====== Records for the exercise

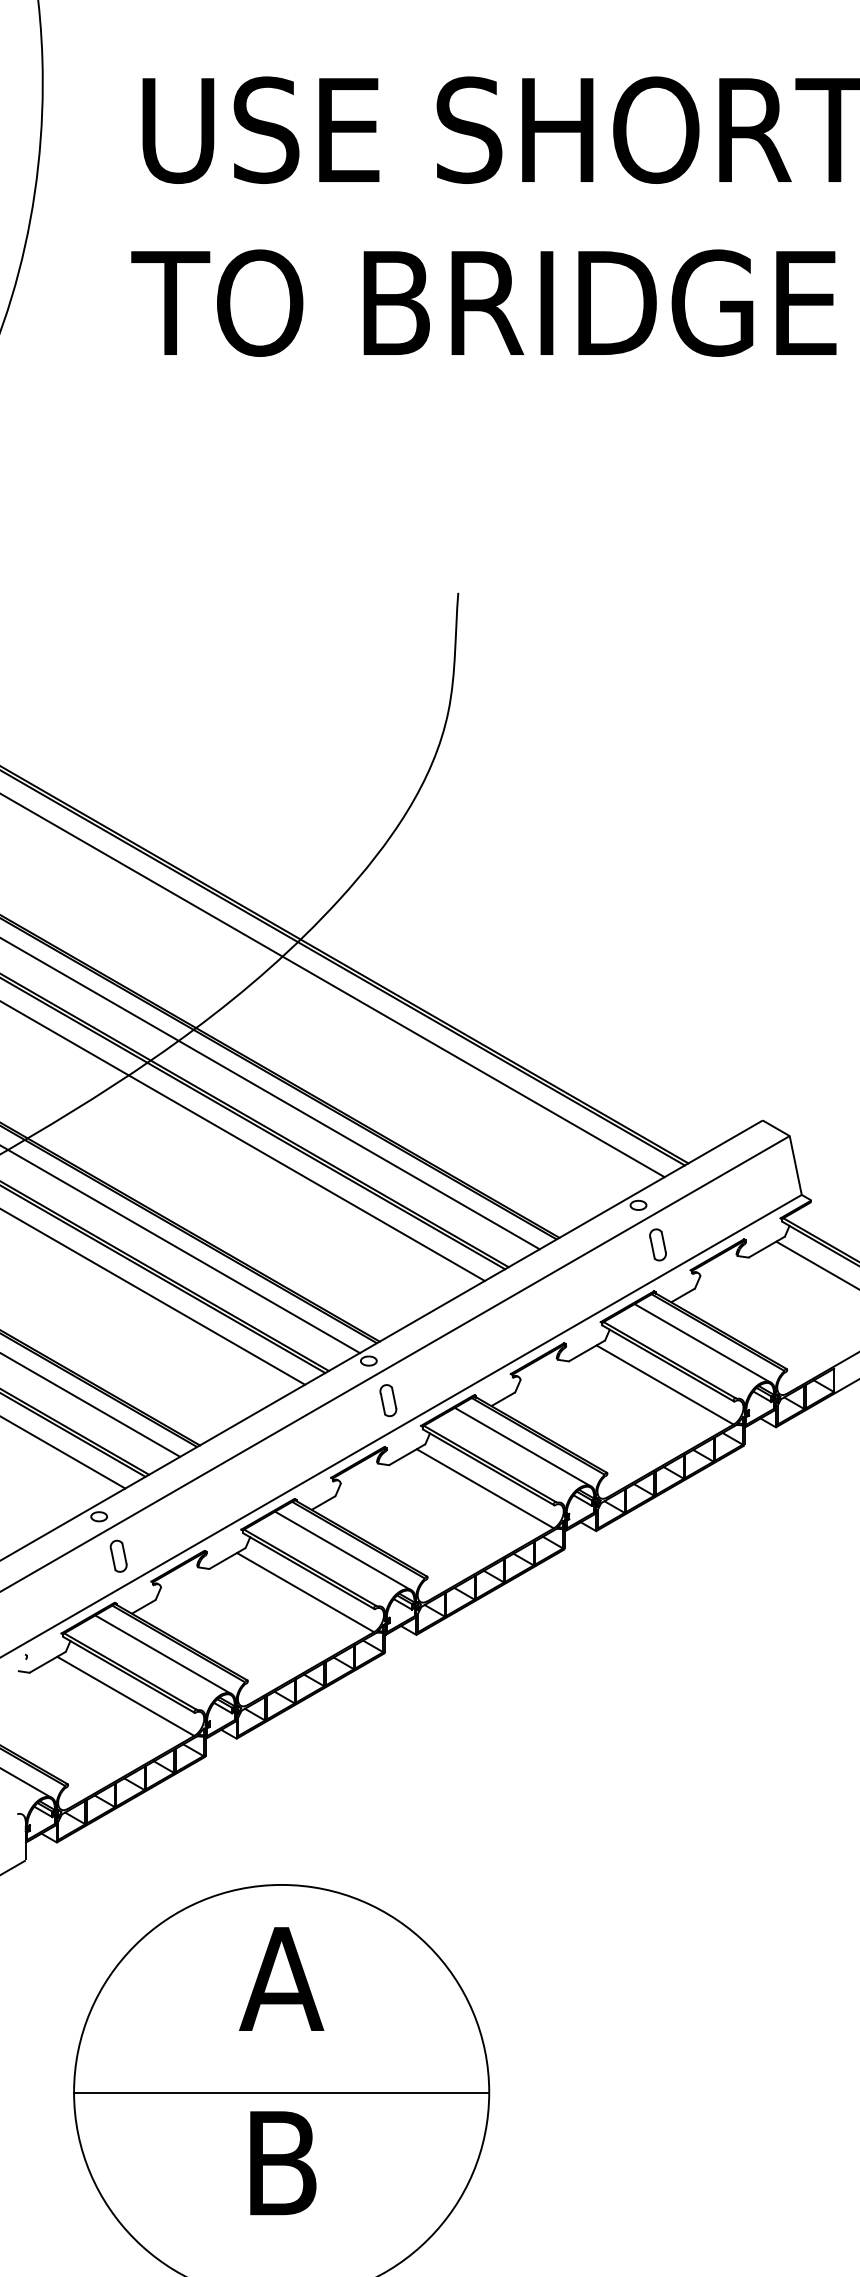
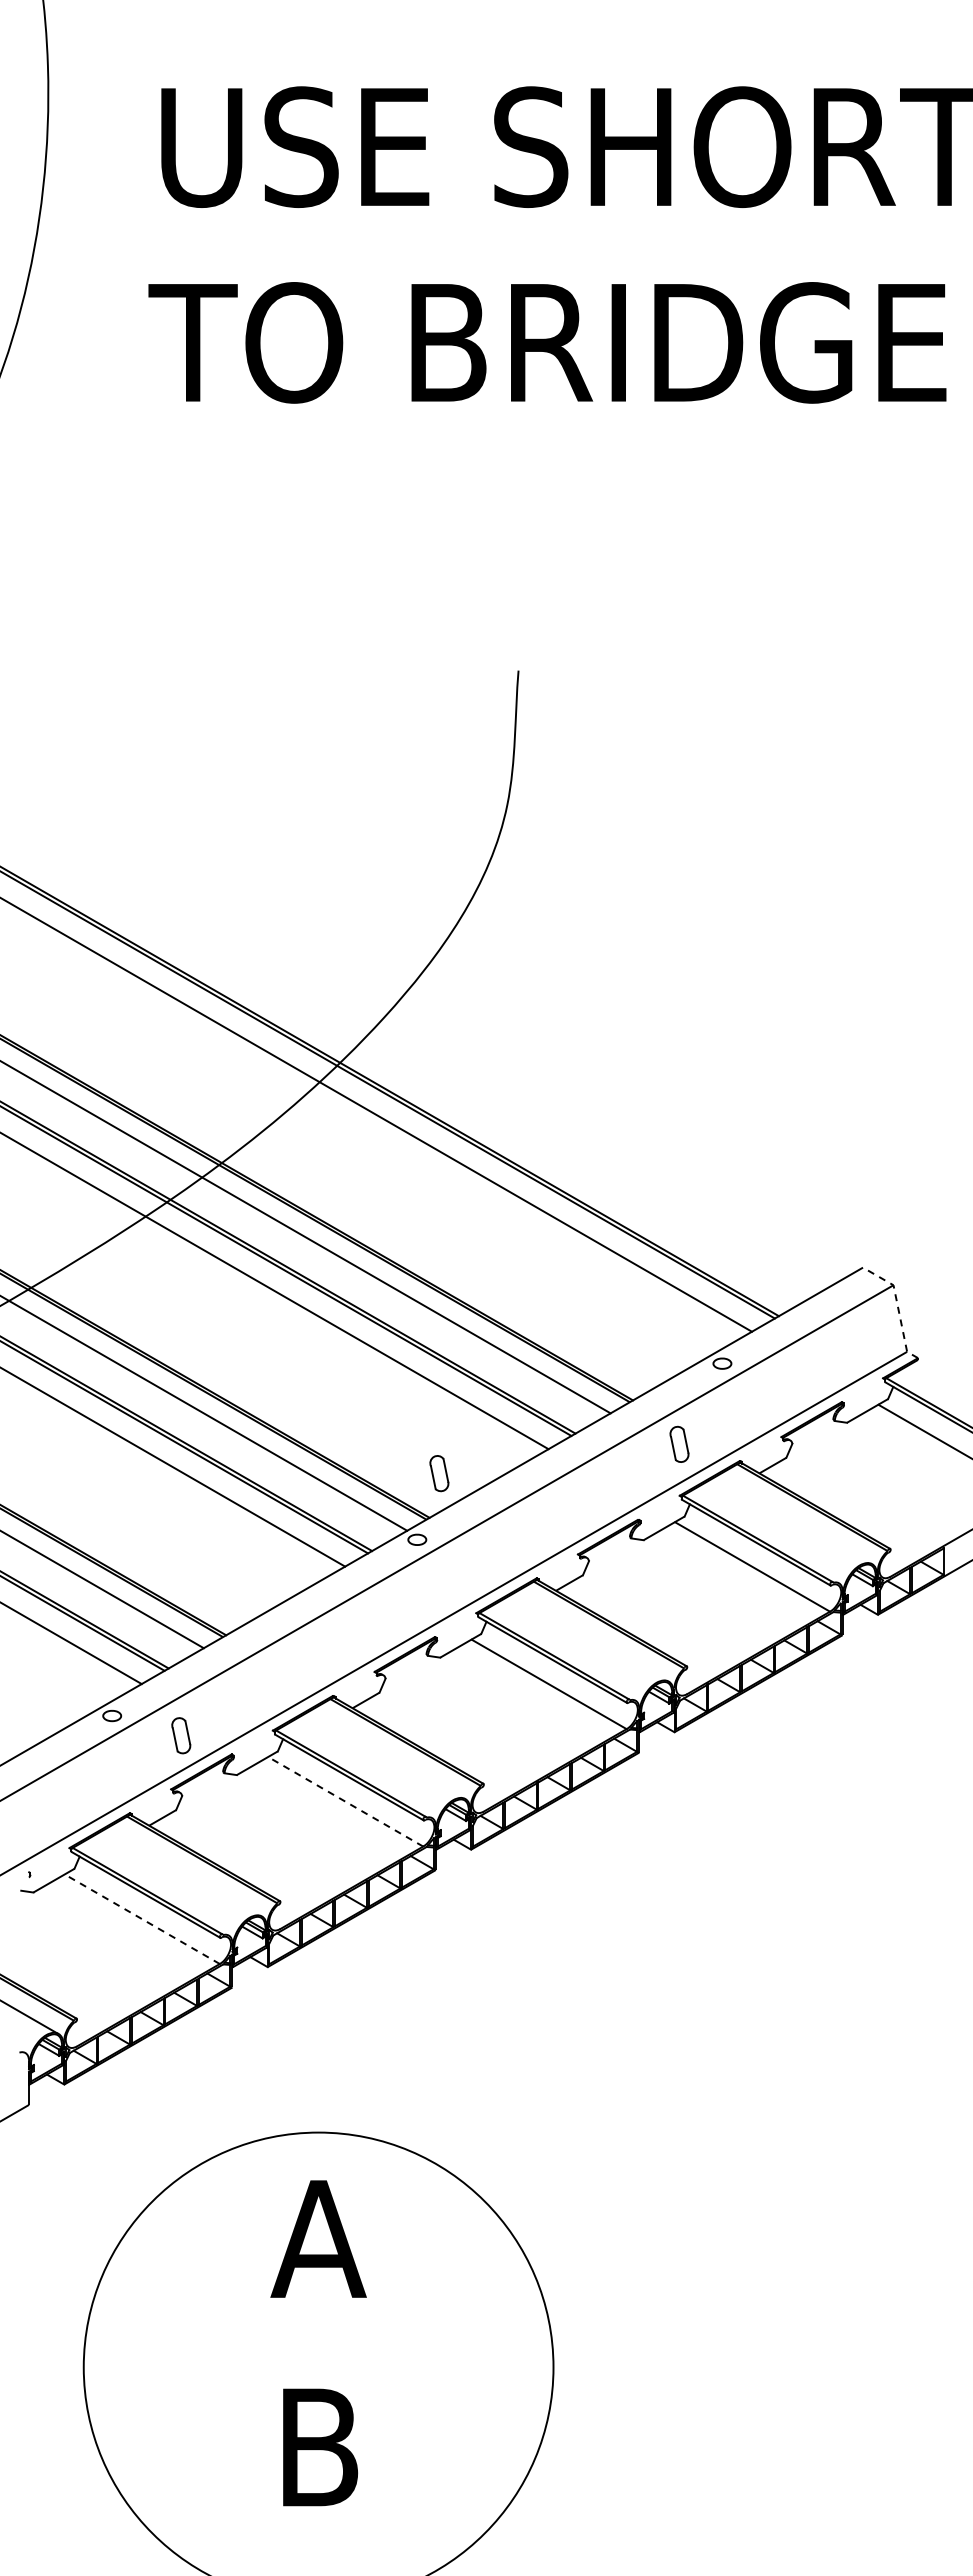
line: (793, 1154) -> (897, 1306), solid -> dashed
part: (658, 1244) -> (679, 1443), moved
line: (702, 1343) -> (794, 1519), removed
part: (388, 1400) -> (439, 1473), moved
line: (522, 1446) -> (591, 1636), removed
line: (342, 1550) -> (387, 1754), removed
part: (118, 1556) -> (181, 1735), moved
line: (305, 1592) -> (345, 1801), solid -> dashed
line: (163, 1654) -> (184, 1871), removed
line: (125, 1696) -> (141, 1919), solid -> dashed
line: (281, 2092) -> (318, 2367), removed

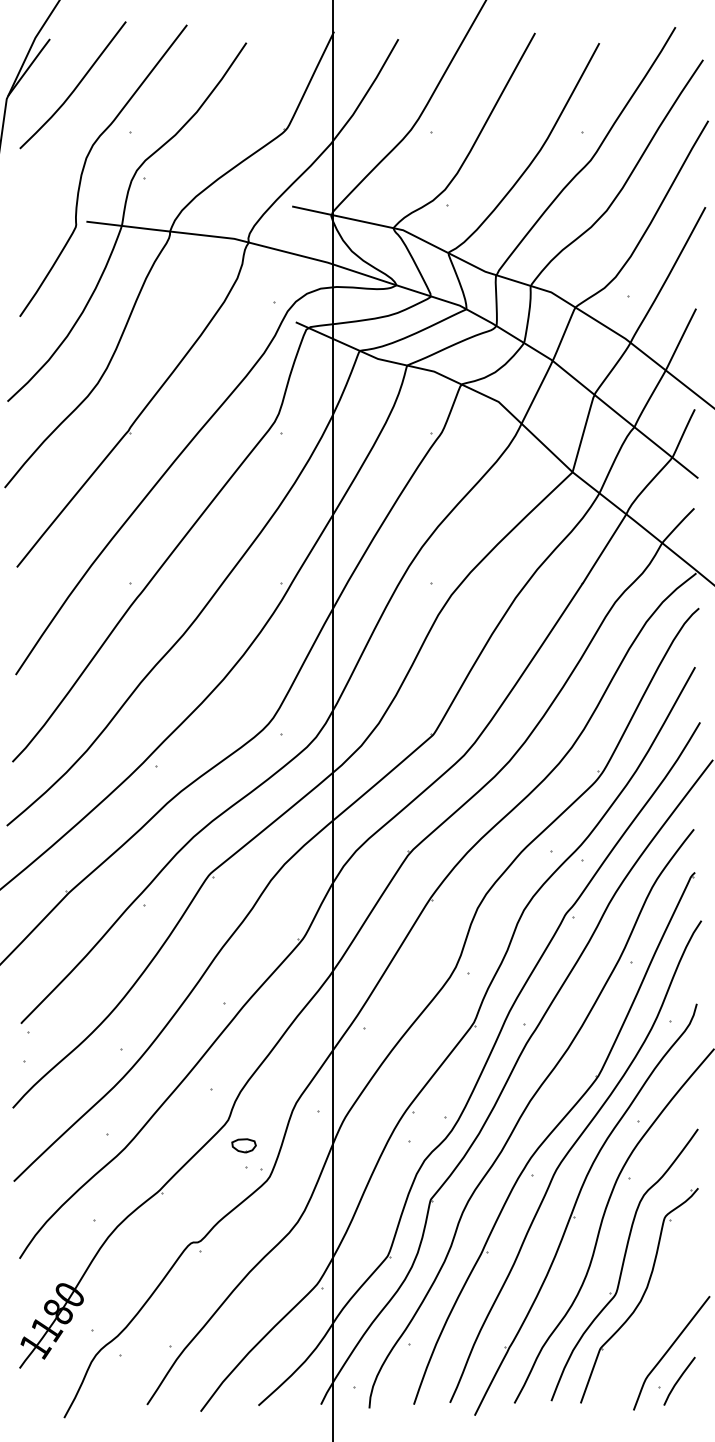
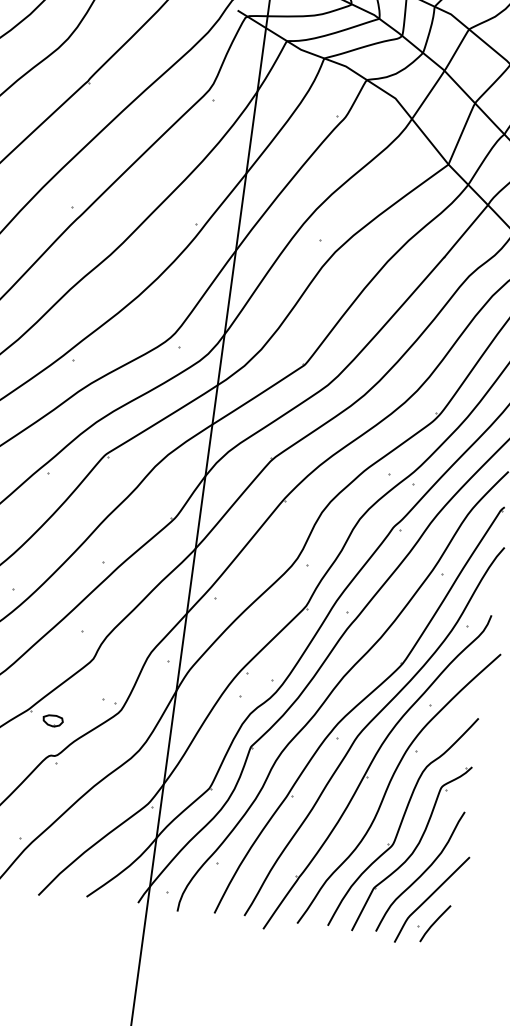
part: (243, 1145) -> (52, 720), moved
curve: (655, 1323) -> (422, 873), added

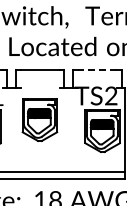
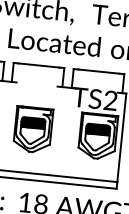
line: (97, 69) -> (99, 71), dashed -> solid
part: (39, 120) -> (32, 130), moved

============

_Exercise requirements:_ Could you set down the material above word for word while dropping its pictures?

_Answer to the exercise:_
line: (793, 1154) -> (897, 1306), solid -> dashed
part: (658, 1244) -> (679, 1443), moved
line: (702, 1343) -> (794, 1519), removed
part: (388, 1400) -> (439, 1473), moved
line: (522, 1446) -> (591, 1636), removed
line: (342, 1550) -> (387, 1754), removed
part: (118, 1556) -> (181, 1735), moved
line: (305, 1592) -> (345, 1801), solid -> dashed
line: (163, 1654) -> (184, 1871), removed
line: (125, 1696) -> (141, 1919), solid -> dashed
line: (281, 2092) -> (318, 2367), removed

part: (243, 1145) -> (52, 720), moved
curve: (655, 1323) -> (422, 873), added

line: (97, 69) -> (99, 71), dashed -> solid
part: (39, 120) -> (32, 130), moved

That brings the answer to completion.